陽成天皇 (ようぜいてんのう)
868年〜949年
【概説】
平安時代前期に在位した第57代天皇。清和天皇の第一皇子として幼くして即位したが、伯父の藤原基経との対立の末に退位を余儀なくされた。その強引な退位劇は、摂関政治の確立期における皇位継承のあり方に大きな影響を与えた。
藤原基経との対立と「奇行」による廃位
貞観18年(876年)、陽成天皇はわずか9歳で即位し、母方の伯父である外戚の藤原基経が摂政となって政務を補佐した。しかし、成長した天皇は自立を模索し、基経との関係は徐々に悪化していった。こうした政治的対立のなか、天皇には暴力的な「奇行」が目立つようになったとされる。元慶7年(883年)には、宮中において天皇の近侍であった源益(みなもとのます)が打殺される事件が発生した。
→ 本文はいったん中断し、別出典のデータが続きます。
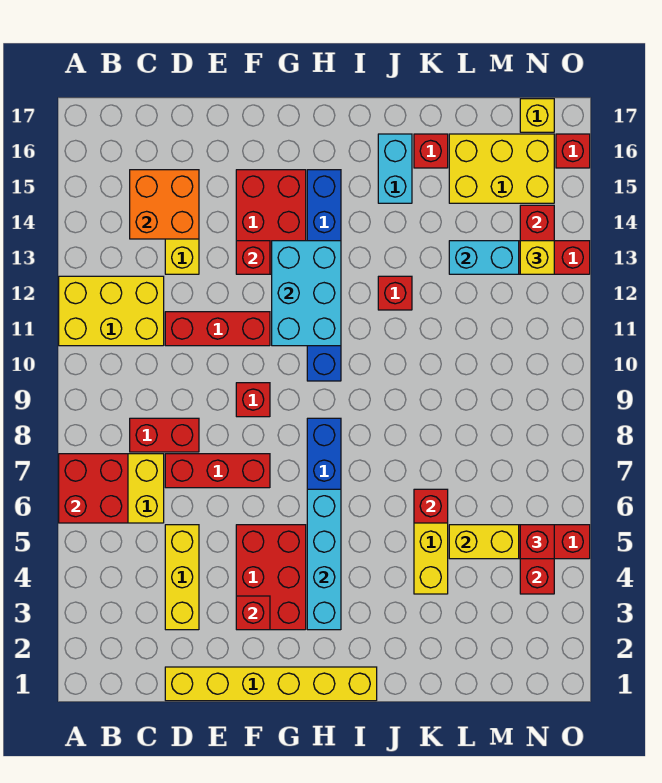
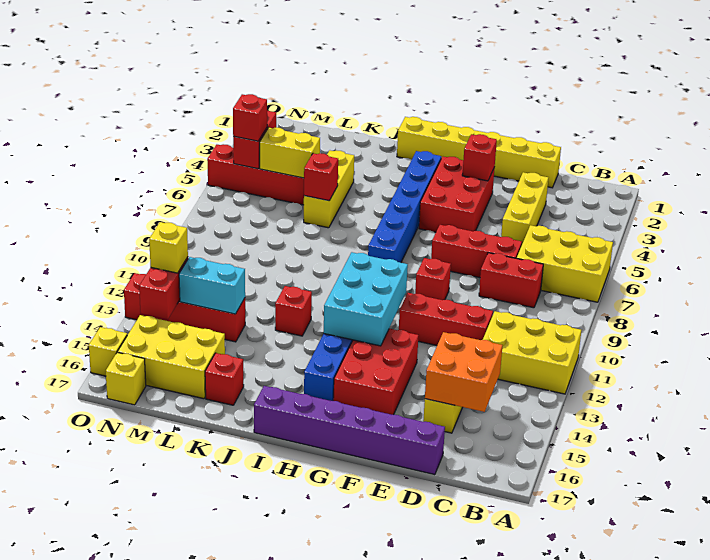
red brick A6:B7 level 2 -> none
none -> purple brick D17:I17 level 1
red brick F13 level 2 -> none
cyan brick H3:H6 level 2 -> none
cyan brick J15:J16 level 1 -> none
red brick O16 level 1 -> yellow brick O16 level 1

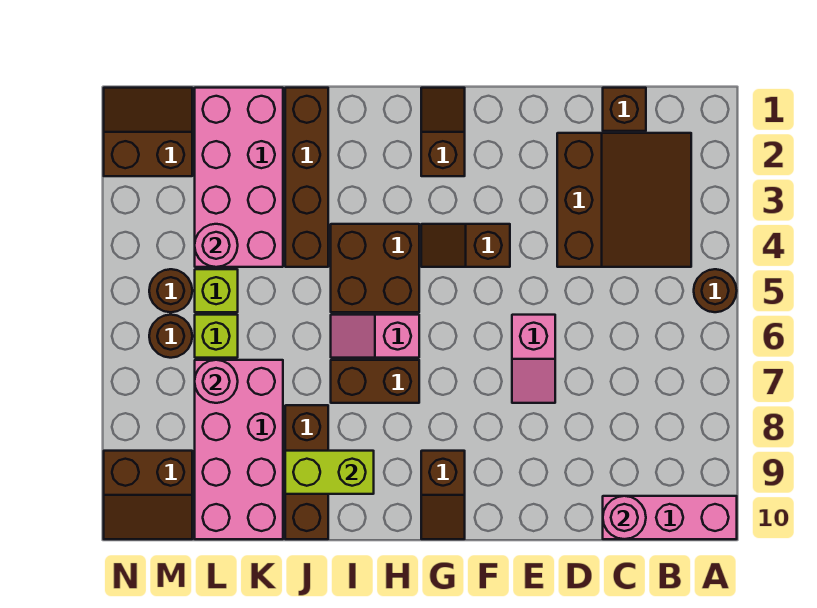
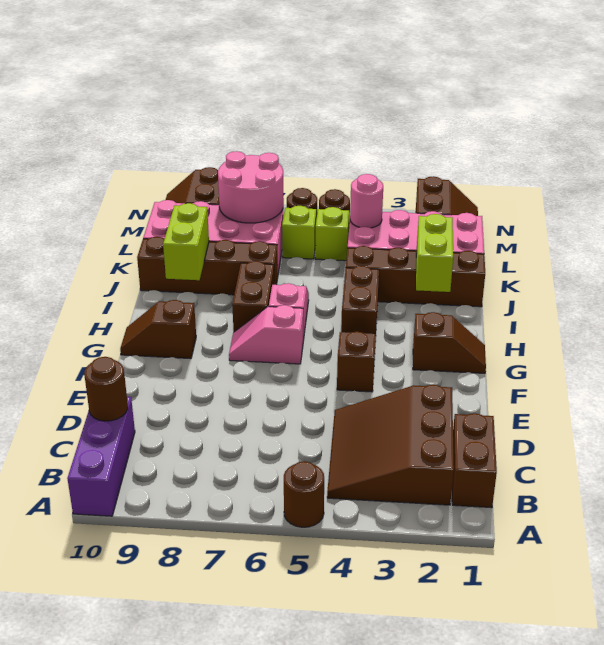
pink brick A10:C10 level 1 -> purple brick A10:C10 level 1
brown slope B2:D4 level 1 top D -> brown slope B2:D4 level 1 top 2
brown brick C1 level 1 -> brown brick B1:C1 level 1
pink round brick C10 level 2 -> brown round brick C10 level 2
pink slope E6:E7 level 1 top 6 -> pink slope G6:G7 level 1 top 6
brown brick H4:I5 level 1 -> brown brick H4:I4 level 1
none -> lime brick I2:J2 level 2
brown brick J8:J10 level 1 -> brown brick J7:J10 level 1
pink round brick L7 level 2 -> pink round brick L7:M8 level 2

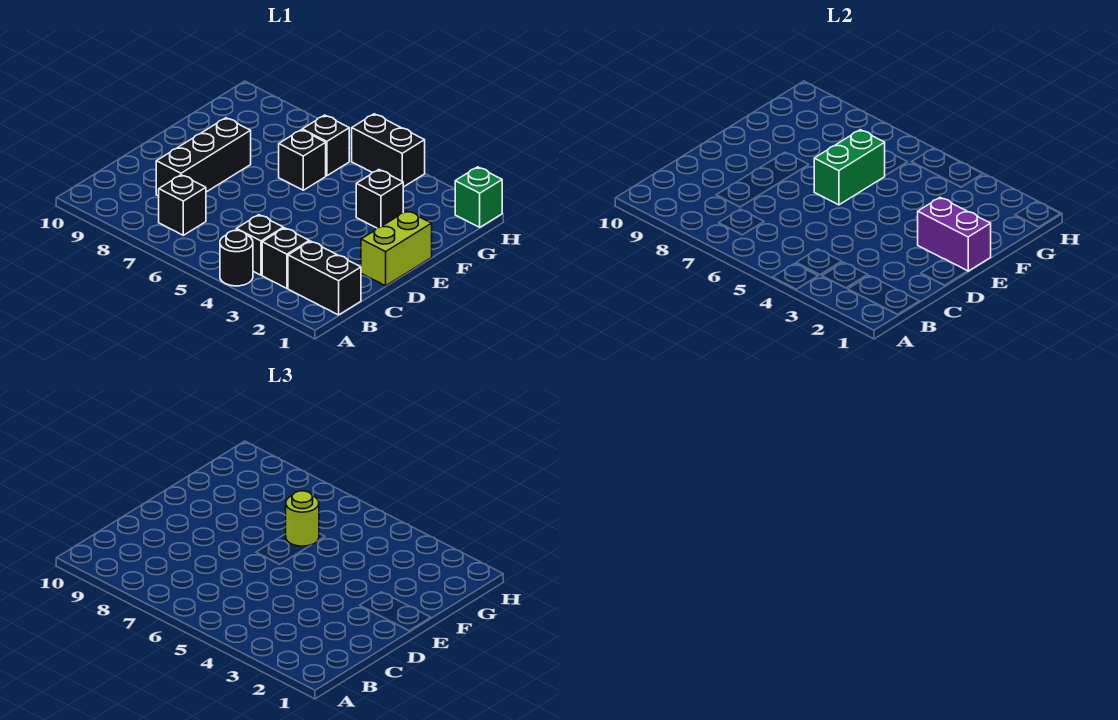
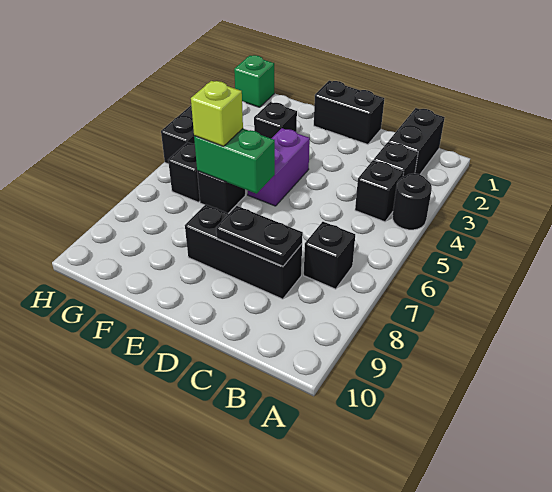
none -> black plate C8:D8 level 2
lime brick D1:E1 level 1 -> black brick D1:E1 level 1
purple brick E1:E2 level 2 -> purple brick E4:E5 level 1
lime round brick F6 level 3 -> lime brick F6 level 3

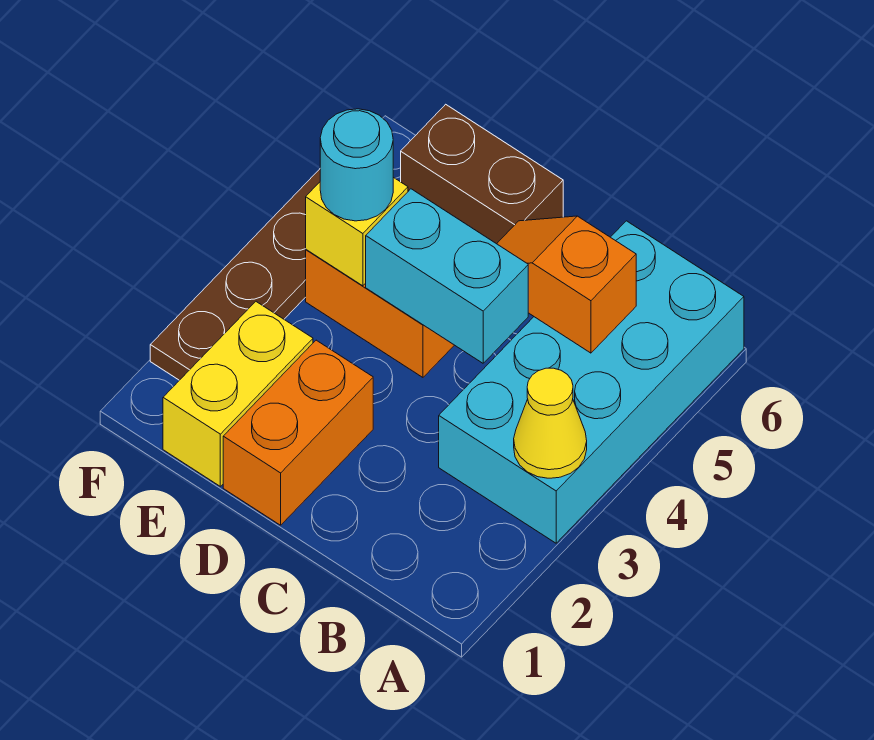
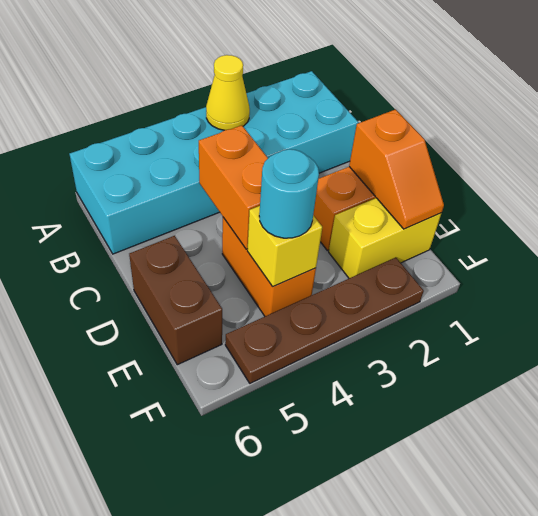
cyan brick A3:B6 level 1 -> cyan brick A1:B6 level 1
orange slope B5:C5 level 2 top B -> orange slope D1:E1 level 2 top D
cyan brick C4:D4 level 2 -> orange brick C4:D4 level 2

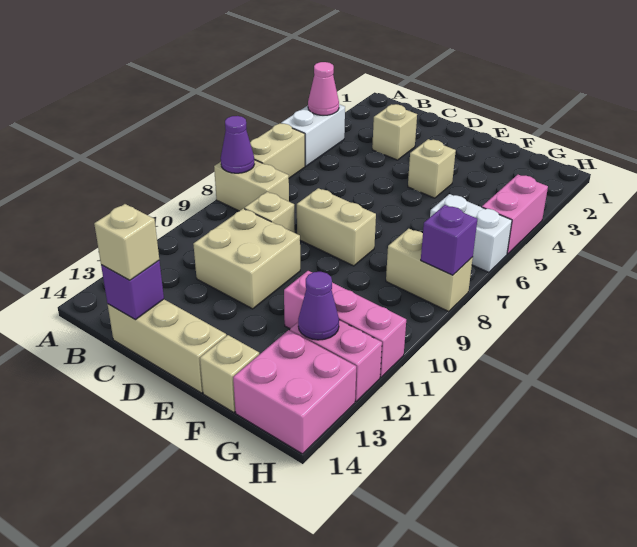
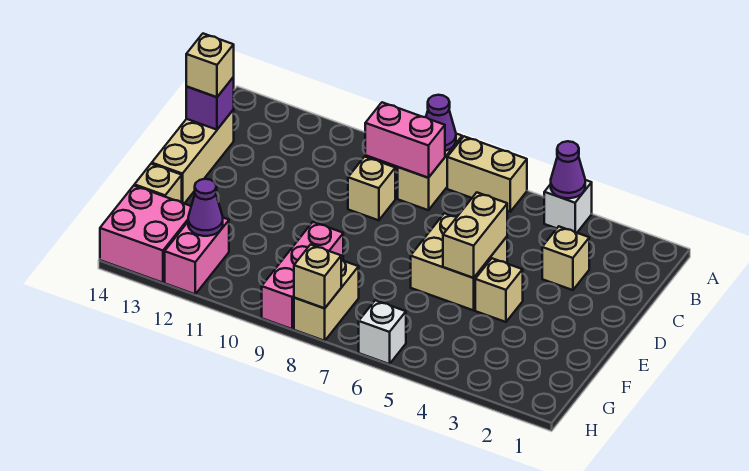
white brick A4:A5 level 1 -> white brick A4 level 1
pink cone A4 level 2 -> purple cone A4 level 2
tan brick C10:D11 level 1 -> tan brick D5:E6 level 1
tan brick D8:E8 level 1 -> tan brick D5:E5 level 2
pink brick F11:H11 level 1 -> pink brick F9:H9 level 1
white brick G6:H6 level 1 -> white brick H6 level 1
pink brick H4:H5 level 1 -> pink brick B8:B9 level 2
purple brick H8 level 2 -> tan brick H8 level 2

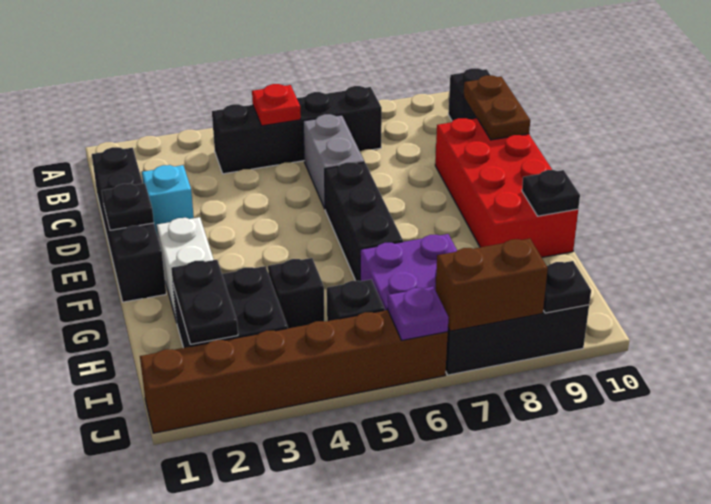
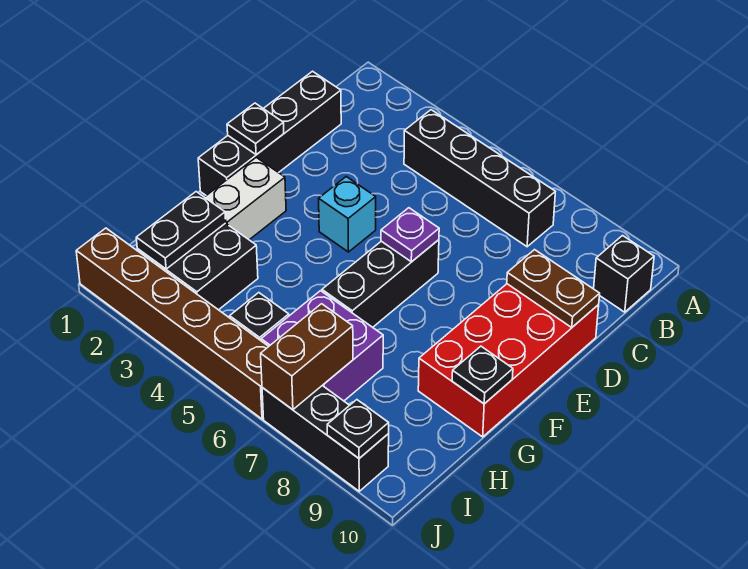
red plate B5 level 2 -> none
grey brick C6:D6 level 1 -> none
brown plate C10:D10 level 2 -> brown plate D9:D10 level 2
cyan brick D2 level 1 -> cyan brick E4 level 1
black brick H4 level 1 -> none
purple plate J6 level 2 -> purple plate E6 level 2
brown brick J7:J8 level 2 -> brown brick I7:J7 level 2

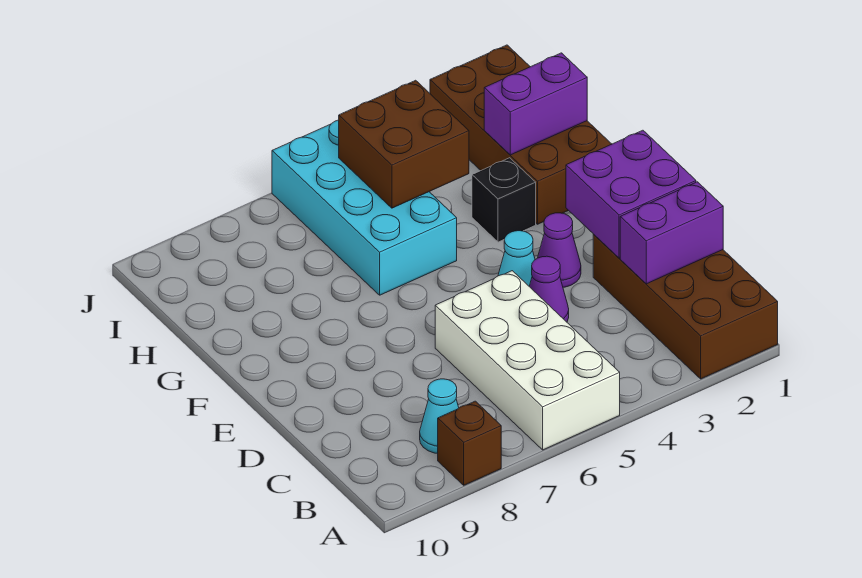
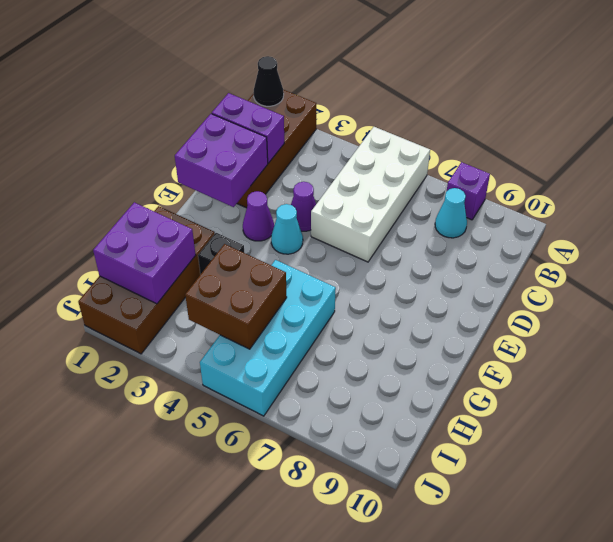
none -> black cone A1 level 2
brown brick A8 level 1 -> purple brick A8 level 1
purple brick H1:H2 level 2 -> purple brick H1:I2 level 2

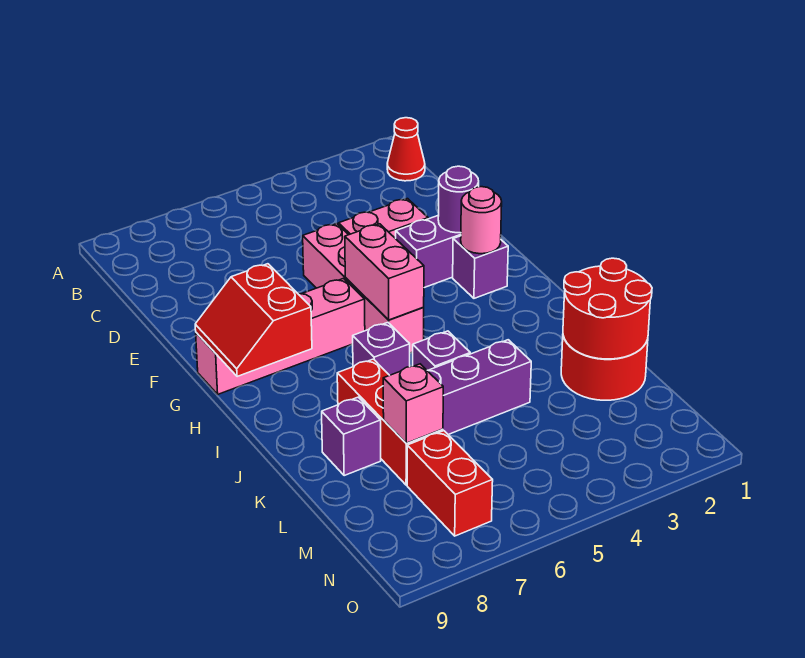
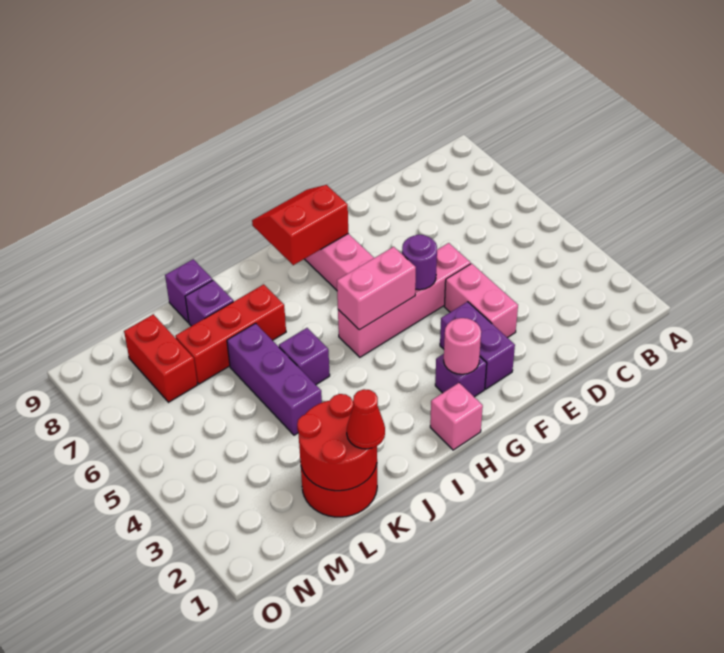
red cone B1 level 1 -> red cone K1 level 3
purple round brick F2 level 2 -> purple round brick F5 level 2
purple brick I6 level 1 -> purple brick K9 level 1
pink brick L7 level 2 -> pink brick H1 level 1
red brick M7:N7 level 1 -> red brick M7:M8 level 1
天皇自身の関与が強く疑われる中、基経は天皇の資質を問題視して政務を放棄し、最終的に元慶8年(884年)、陽成天皇を事実上の強制的な退位(廃位)へと追い込んだ。
皇統の移動と摂関政治への影響
陽成天皇の退位は、臣下である藤原氏が天皇の改廃権を事実上掌握したことを示す象徴的な事件であった。基経は陽成天皇に代わって、年長で扱いやすいとみられた仁明天皇の皇子(光孝天皇)を擁立した。これにより、皇統は従来の文徳・清和の流れから光孝・宇多・醍醐の流れへと大きく移動することとなった。退位後の陽成上皇は、歴代の上皇のなかでもきわめて長い65年におよぶ余生を静かに送った。歌人としての才能に恵まれ、小倉百人一首には「陽成院」の名で「つくばねの峰より落つるみなの川…」の恋歌が残されている。